Wolfgang Niesner
Geboren am 18.12.1925 in Freudenthal / Sudetenschlesien.
1942-43 Studium an der Hochschule für angewandte Kunst in Wien, danach Soldatenzeit, Kriegsgefangenschaft, Heimatverlust.
1946 Neuansiedlung in Niederbayern 1947 erste Holzschnitte und Radierungen.
Ab 1950 als Graphiker freischaffend in München. Aufnahme in den Verein für Original-Radierung München e. V. (dessen Vorsitz er von 1975 bis 1981 innehat).
1955 erste Kupferstiche und Beginn eines Oeuvres zeitsatirischer / grotesker Scherenschnitte.
Ab 1968 Begegnungen mit Peintres-Graveurs in Paris.
Reisen u.a. nach Sylt, Irland, Cornwall, Kanada, Grado, ins Tessin.
Ab 1970 Atelier und Druckwerkstatt in München-Neuperlach.
Bildnerische Auseinandersetzung mit der Situation des Menschen in moderner Wohnwelt und mit Gegenwartserscheinungen in Zeichnung, Kupferstich, Schabkunst, Radierung, Malerei und Scherenschnitt.
Am 23.04.1994 gestorben in München.
Ein Augenmensch,
der überall, wo er sich befand, seine Umgebung zeichnerisch festhielt. Ob in einer Stadt oder in der Natur, im Theater, im Konzert, im Zoo, im Restaurant, in der Bahn, am Jahrmarkt ....... überall wurde gezeichnet.
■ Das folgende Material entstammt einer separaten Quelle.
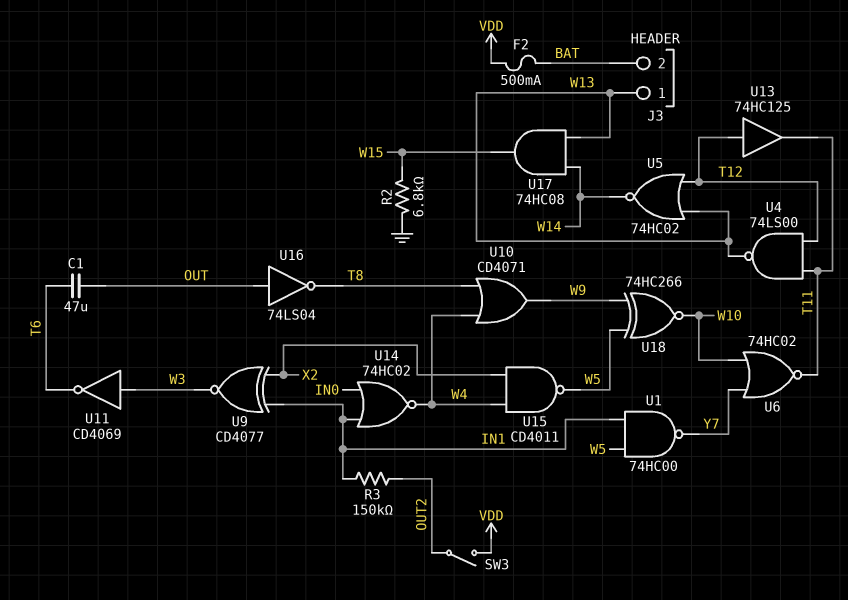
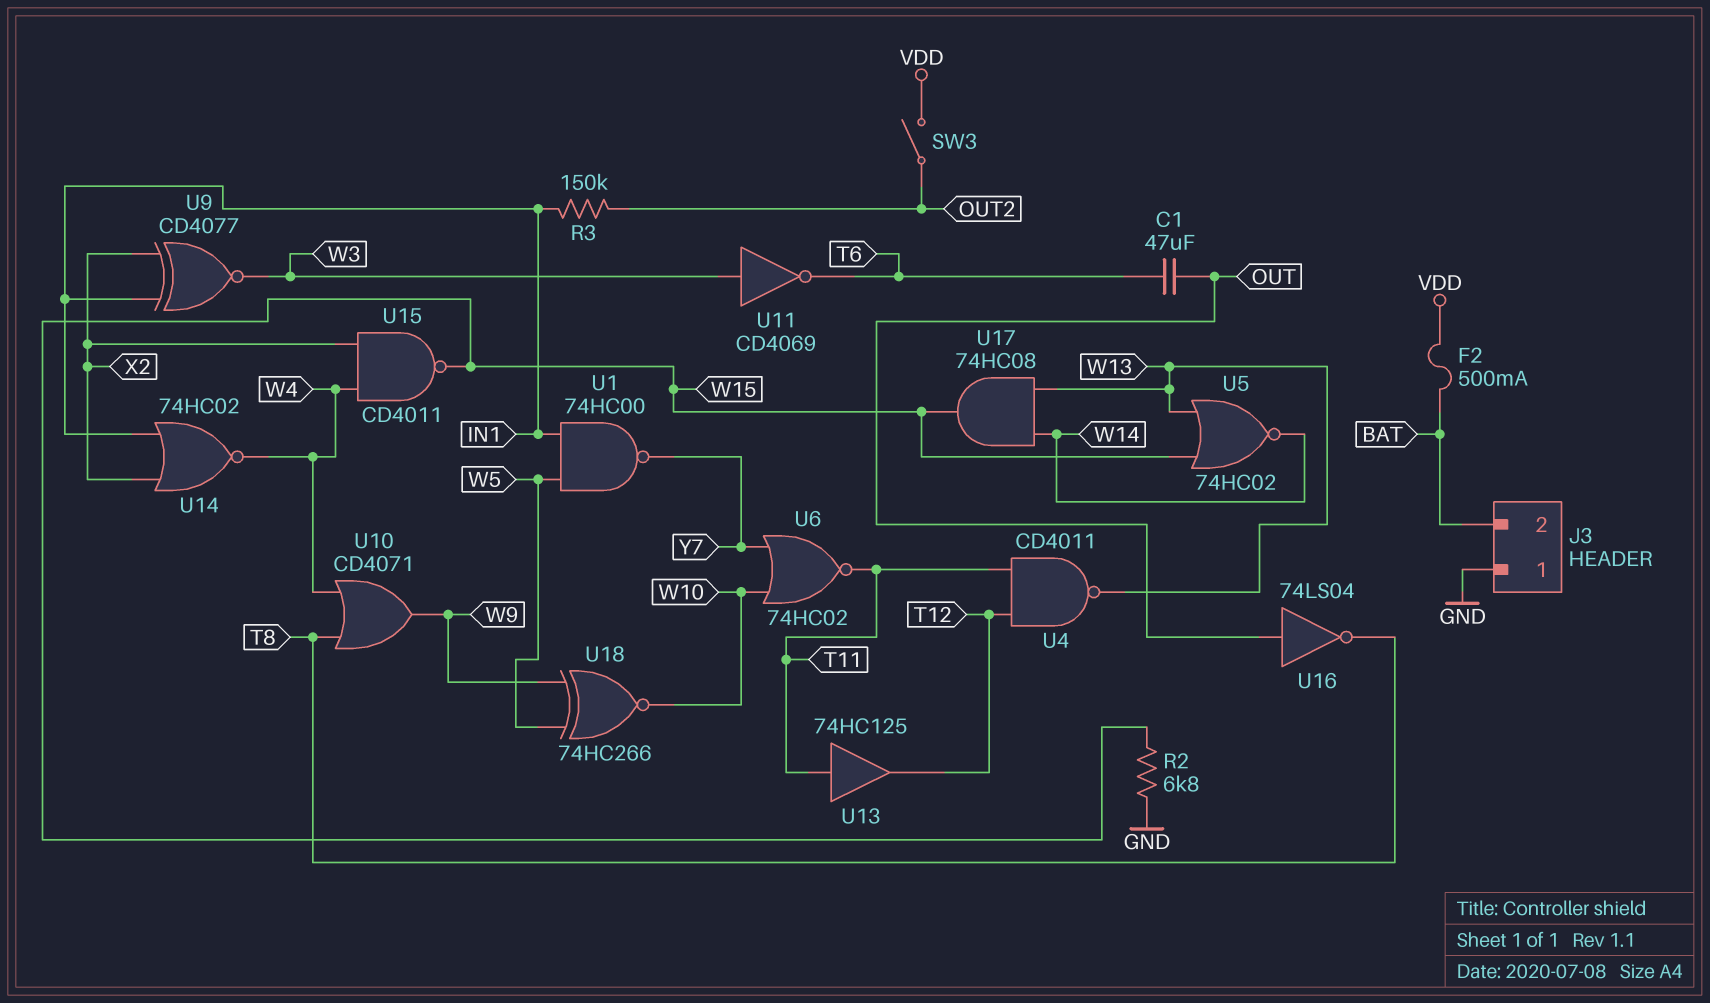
J3 pin 1: W13 -> GND
U4: NAND 74LS00 (in T11, in T12, out W13) -> NAND CD4011 (in T11, in T12, out W13)
U5: NOR 74HC02 (in T12, in W13, out W14) -> NOR 74HC02 (in W13, in W15, out W14)
U13: buffer 74HC125 (in T12, out T11) -> buffer 74HC125 (in T11, out T12)
U14: NOR 74HC02 (in IN0, in IN1, out W4) -> NOR 74HC02 (in IN1, in X2, out W4)
U15: NAND CD4011 (in W4, in X2, out W5) -> NAND CD4011 (in W4, in X2, out W15)

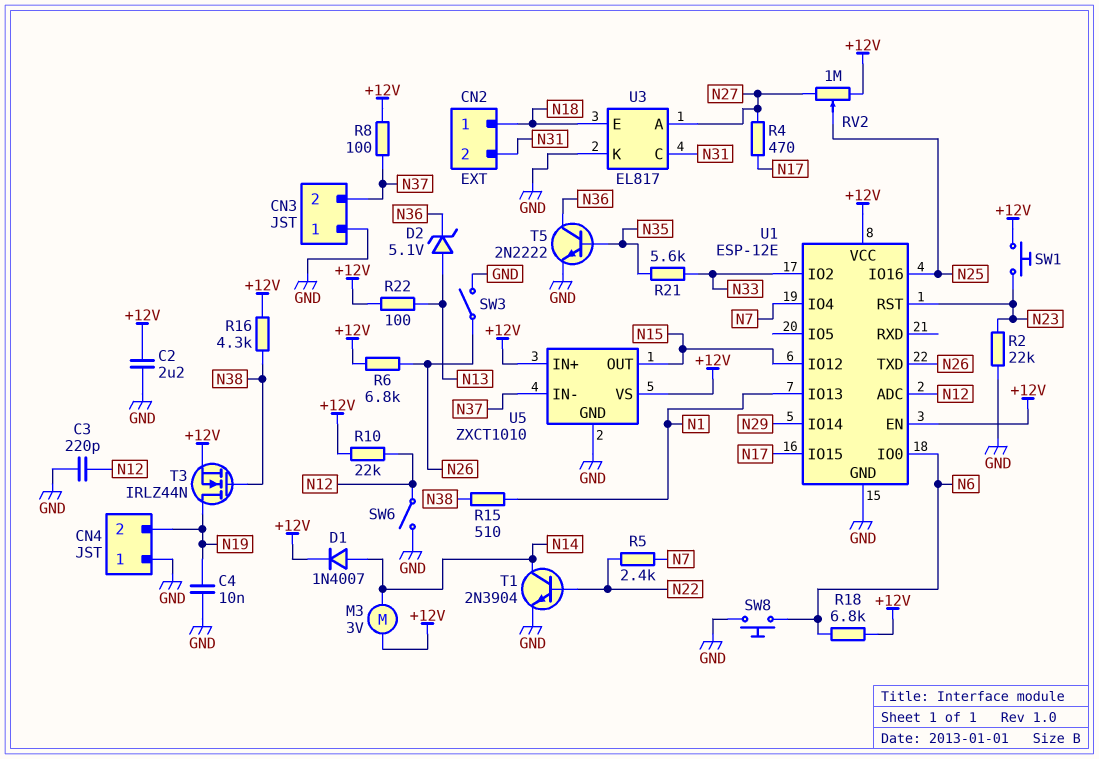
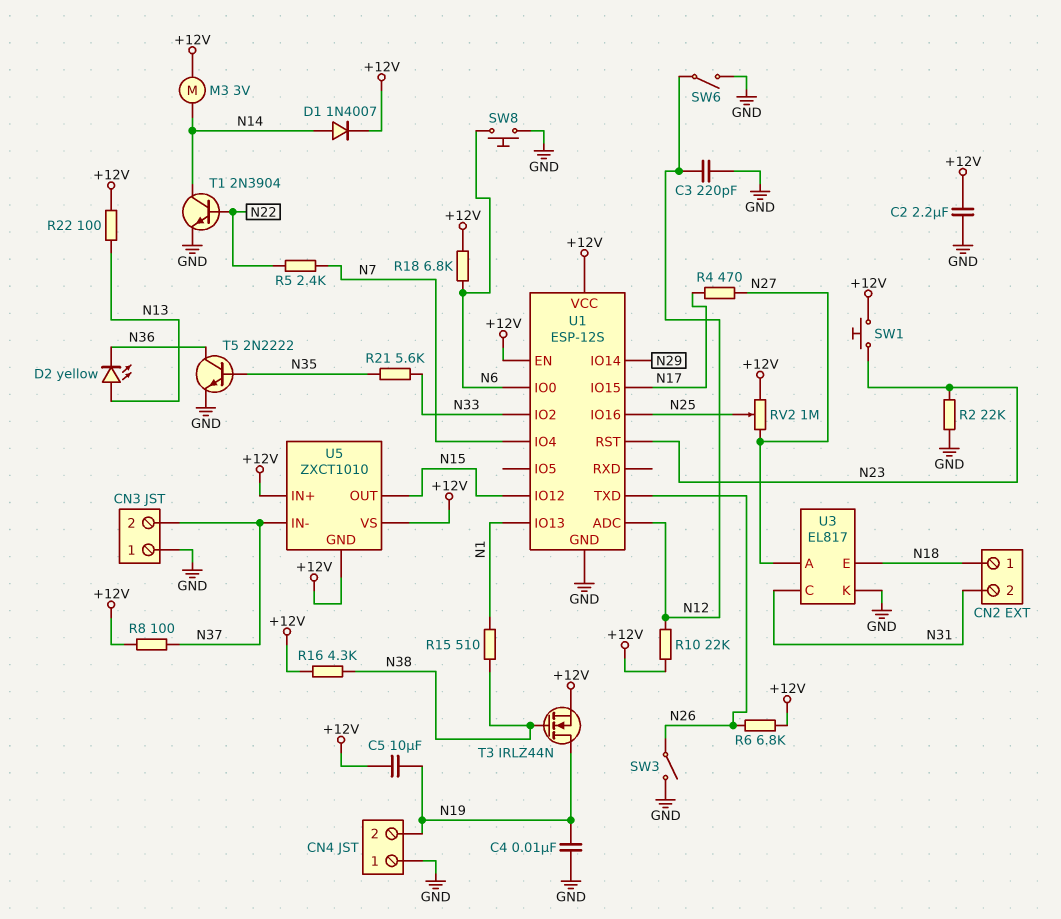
C5: none -> 10uF (+12V, N19)
D2: zener 5.1V (A N13, K N36) -> LED yellow (A N13, K N36)
U1: ESP-12E -> ESP-12S
U5 pin GND: GND -> +12V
Besonders das Meer und Inseln hatte er geliebt.
Im Atelier dann wurde so manche Zeichnung in Kupferstich, Radierung oder Holzschnitt umgesetzt.
Der Zuzug in ein neues Stadtviertel Münchens mit gleichförmigen, eintönigen Wohnblocks war für ihn eine Herausforderung und setzte eine bildnerische Auseinandersetzung in Gang.
Dabei sind es vor allem Köpfe und Liegende, die die Wechselwirkung zwischen menschlich-organischer Körperform und Architekturgebilden aber auch darüber hinausweisende, mehrschichtig ausdeutbare Gegenwartserfahrungen reflektieren.
Mit seiner Ausdrucksfähigkeit in Augen und Mund ist der Kopf ja der wichtigste sichtbare menschliche Körperteil. Er dient in den Darstellungen zu allererst als Hinweis auf den Menschen und seine Zustands- und Empfindungsweisen. Die Rundungen und Wölbungen stellen das Äquivalent und die Komplementärform dar innerhalb einer gradlinigen Betonwelt aus Quadern, Kuben und Würfeln.
Ein Besucher im Atelier meinte zu diesen kritischen Bildern:
„Wirklichkeitswahrnehmung und Realitätsüberwältigung, Weltaneignung und Gegenwehr mit Stichel, Stift und Schere. Einer in seiner Zeit auf Beobachtungsposten, offen für Schönes und Bedrohendes in Natur und Unnatur, wie für die Situation und das Lebensgefühl von Menschen in Wohncontainern.
Seine Neigung zu Satire und Karikatur drückte Wolfgang Niesner in seinen Scherenschnitten aus. In ihnen ging es ihm um eine Art Ausbalancierung ähnlich der Wirkung des Satyrspiels, das die von der griechischen Tragödie erschütterten Besucher wieder versöhnt in den Alltag entließ.
Im weitesten Sinn waren die Arbeiten seiner letzten 20 Jahre Antwortversuche auf die Herausforderung einer an Schrecken wie Schönheit, Höhen und Tiefen überreichen Zeit.